PyTorch training on Apple silicon
Previously, training models on a Mac was limited to the CPU only. With the release of PyTorch v1.12, you can take advantage of training models with Apple’s silicon GPUs for significantly faster performance and training. This is powered in PyTorch by integrating Apple’s Metal Performance Shaders (MPS) as a backend. The MPS backend implements PyTorch operations as custom Metal shaders and places these modules on a mps
device.
Some PyTorch operations are not implemented in MPS yet and will throw an error. To avoid this, you should set the environment variable PYTORCH_ENABLE_MPS_FALLBACK=1
to use the CPU kernels instead (you’ll still see a UserWarning
).
If you run into any other errors, please open an issue in the PyTorch repository because the Trainer only integrates the MPS backend.
With the mps
device set, you can:
- train larger networks or batch sizes locally
- reduce data retrieval latency because the GPU’s unified memory architecture allows direct access to the full memory store
- reduce costs because you don’t need to train on cloud-based GPUs or add additional local GPUs
Get started by making sure you have PyTorch installed. MPS acceleration is supported on macOS 12.3+.

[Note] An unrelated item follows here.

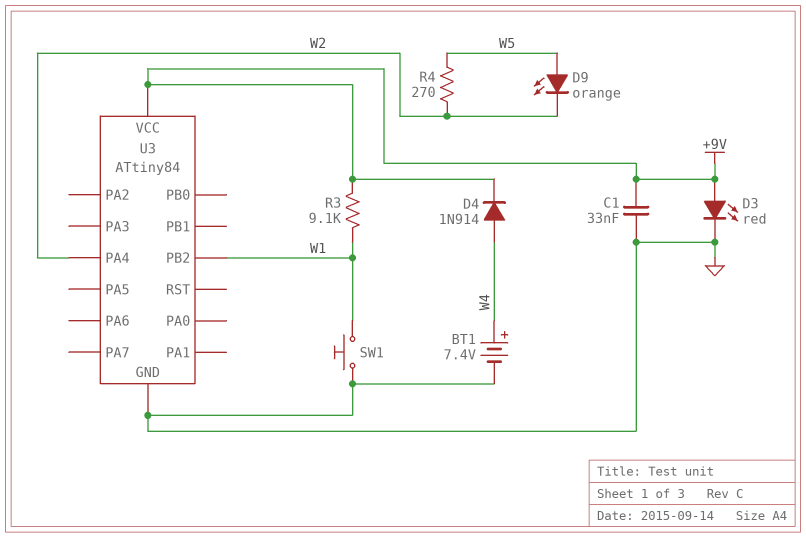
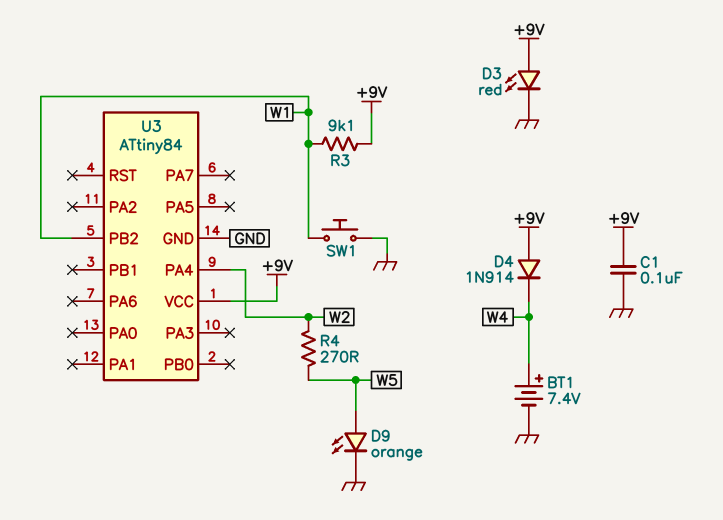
C1: 33nF (+9V, GND) -> 100nF (+9V, GND)
D4: diode 1N914 (A W4, K +9V) -> diode 1N914 (A +9V, K W4)
D9: LED orange (A W5, K W2) -> LED orange (A W5, K GND)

pip install torch torchvision torchaudio
TrainingArguments uses the mps
device by default if it’s available which means you don’t need to explicitly set the device. For example, you can run the run_glue.py script with the MPS backend automatically enabled without making any changes.
export TASK_NAME=mrpc
python examples/pytorch/text-classification/run_glue.py \
--model_name_or_path google-bert/bert-base-cased \
--task_name $TASK_NAME \
- --use_mps_device \
--do_train \
--do_eval \
--max_seq_length 128 \
--per_device_train_batch_size 32 \
--learning_rate 2e-5 \
--num_train_epochs 3 \
--output_dir /tmp/$TASK_NAME/ \
--overwrite_output_dir
Backends for distributed setups like gloo
and nccl
are not supported by the mps
device which means you can only train on a single GPU with the MPS backend.